Accelerated differentiation of melanocyte stem cells contributes to the formation of hyperpigmented maculae

It has been reported that the abnormal regulation of melanocyte stem cells (Mc SC s) causes hair greying; however, little is known about the role of Mc SC s in skin hyperpigmentation such as solar lentigines ( SL s). To investigate the involvement of Mc SC s in SL s, the canonical Wnt signalling pathway that triggers the differentiation of Mc SC s was analysed in UVB ‐induced delayed hyperpigmented maculae in mice and human SL lesions.
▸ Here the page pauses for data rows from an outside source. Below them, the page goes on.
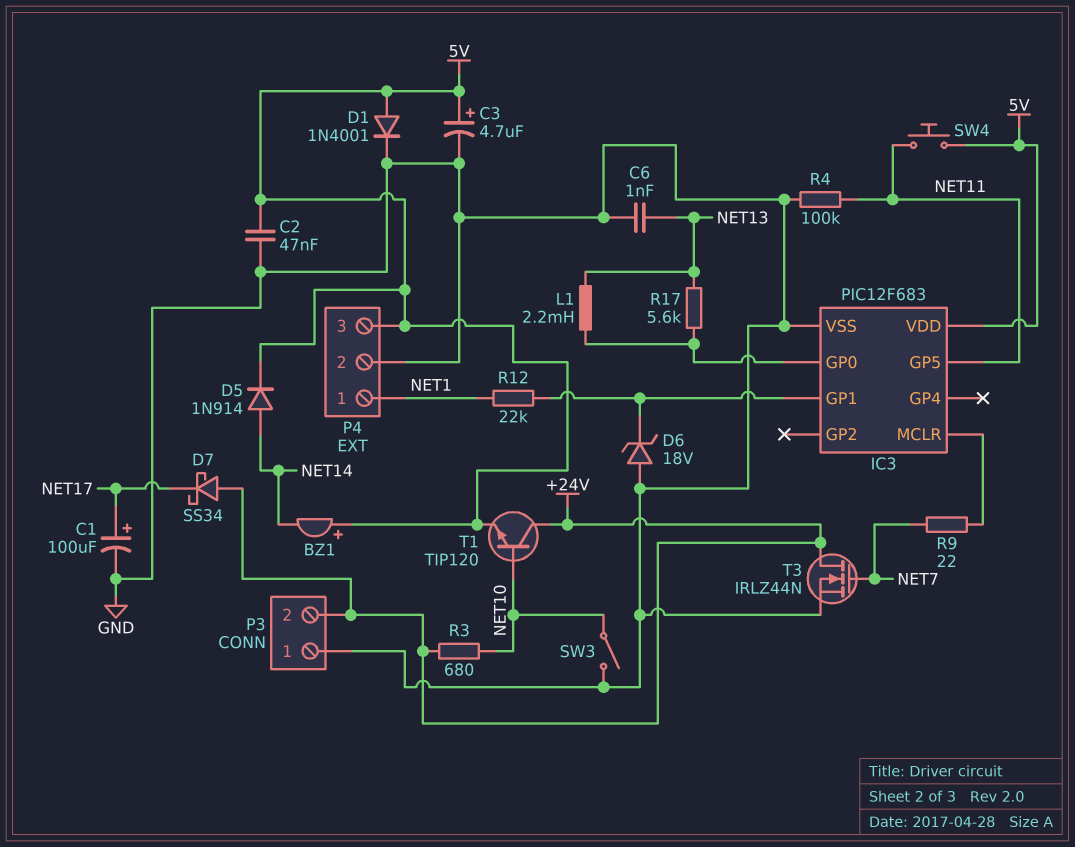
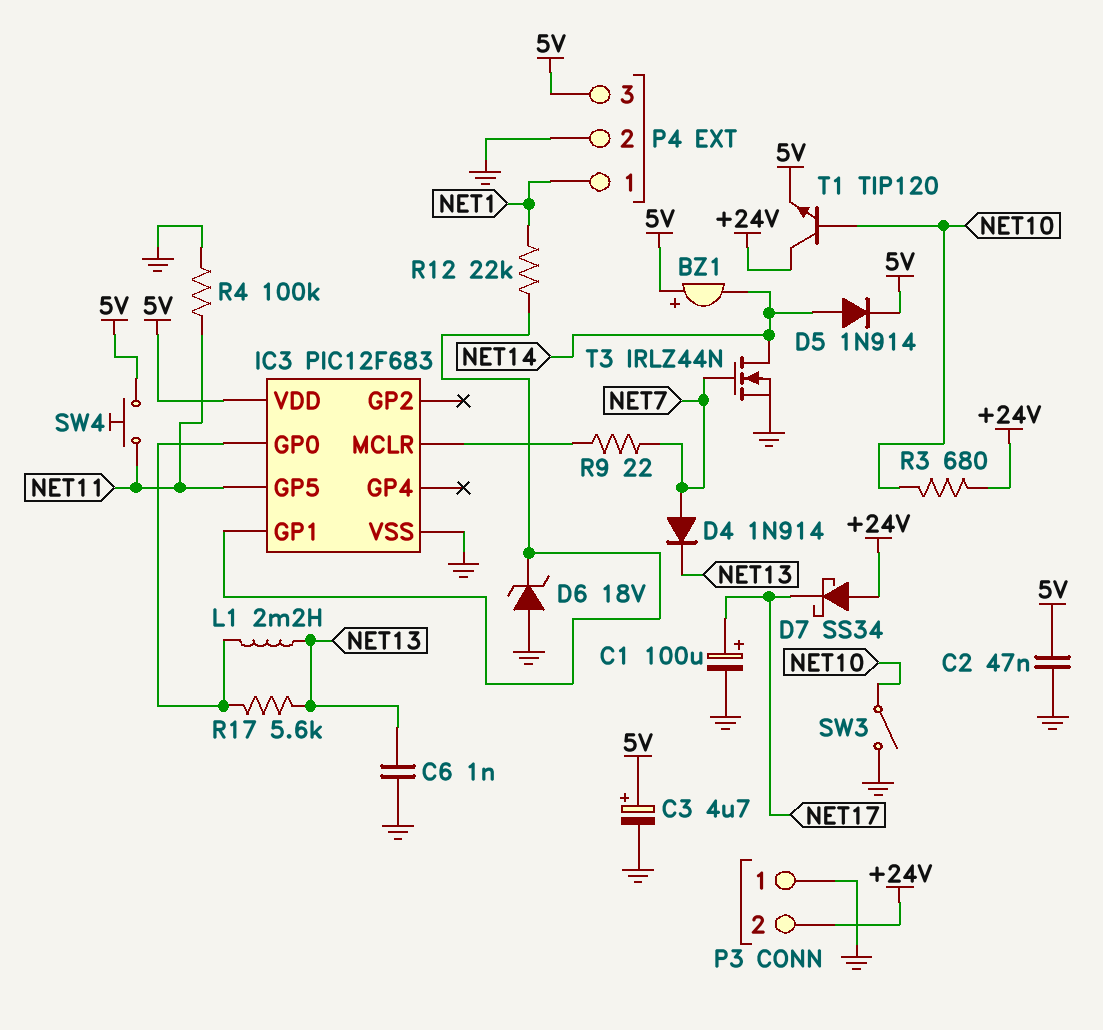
D1: diode 1N4001 (A 5V, K GND) -> none
D4: none -> diode 1N914 (A NET7, K NET13)
T3: NMOS IRLZ44N (G NET7, D +24V, S GND) -> NMOS IRLZ44N (G NET7, D NET14, S GND)

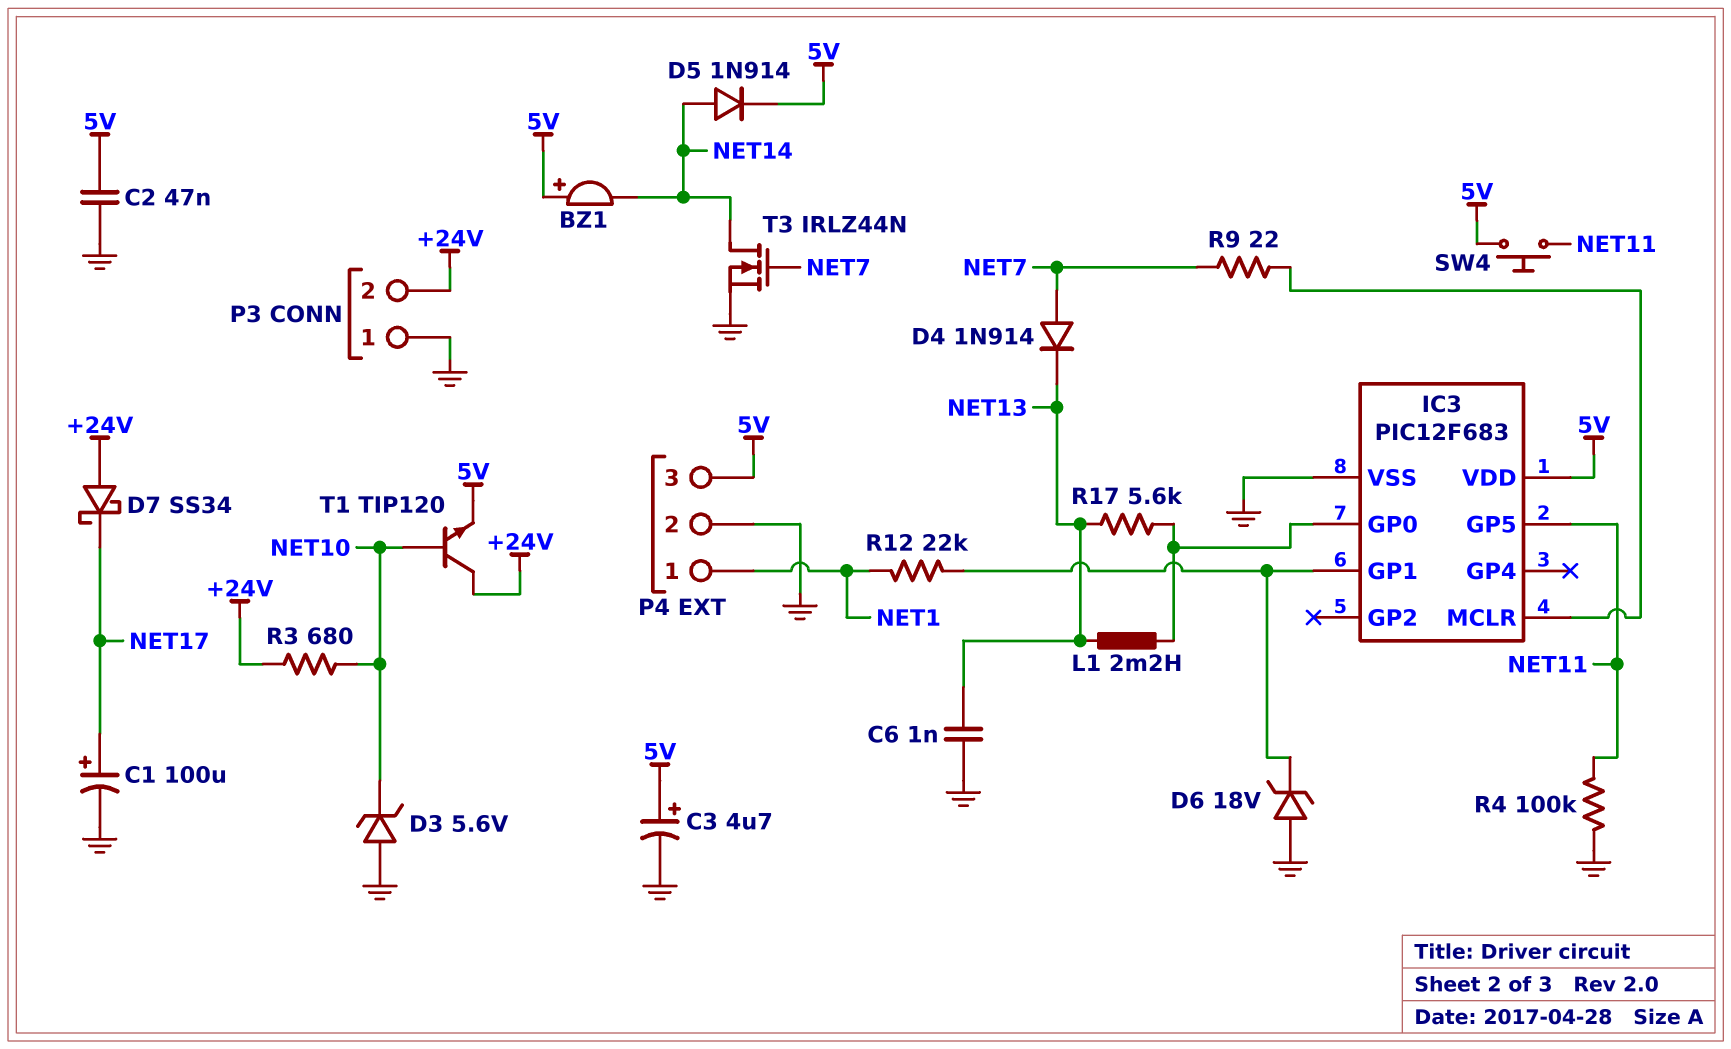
D3: none -> zener 5.6V (A GND, K NET10)
SW3: switch (GND, NET10) -> none

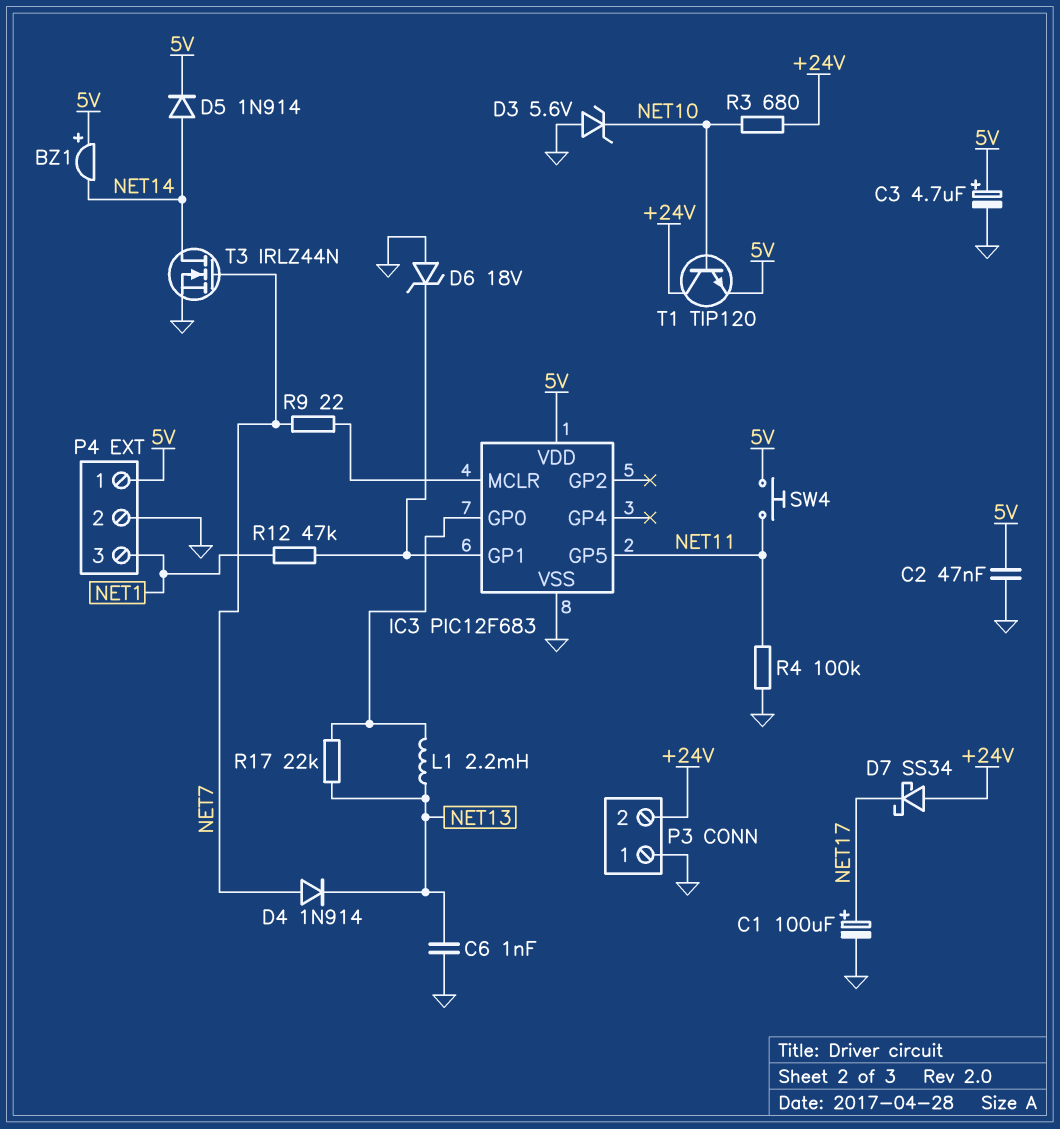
P4 pin 1: NET1 -> 5V
P4 pin 3: 5V -> NET1
R12: 22k (IC3/GP1, NET1) -> 47k (IC3/GP1, NET1)
R17: 5.6k (IC3/GP0, NET13) -> 22k (IC3/GP0, NET13)

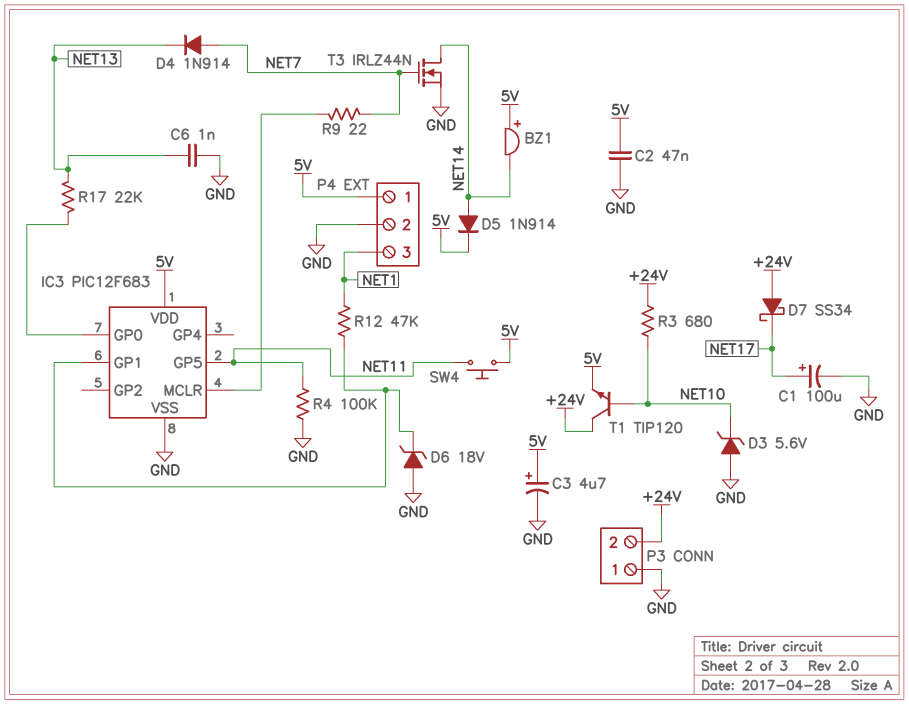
L1: 2.2mH (IC3/GP0, NET13) -> none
After inducing hyperpigmented maculae on dorsal skin of F1 mice of HR ‐1× HR /De, which was formed long after repeated UVB irradiation, the epidermal Wnt1 expression and the number of nuclear β‐catenin‐positive Mc SC s were increased as compared to non‐irradiated control mice. Furthermore, the expression of dopachrome tautomerase (Dct), a downstream target of β‐catenin, was significantly upregulated in Mc SC s of UVB ‐irradiated mice. The Wnt1 expression and the number of nuclear β‐catenin‐positive Mc SC s were also higher in human SL lesions than in normal skin. Recombinant Wnt1 protein induced melanocyte‐related genes including Dct in early‐passage normal human melanocytes ( NHEM s), an in vitro Mc SC model. These results demonstrate that the canonical Wnt signalling pathway is activated in SL lesions and strongly suggest that the accelerated differentiation of Mc SC s is involved in SL pathogenesis.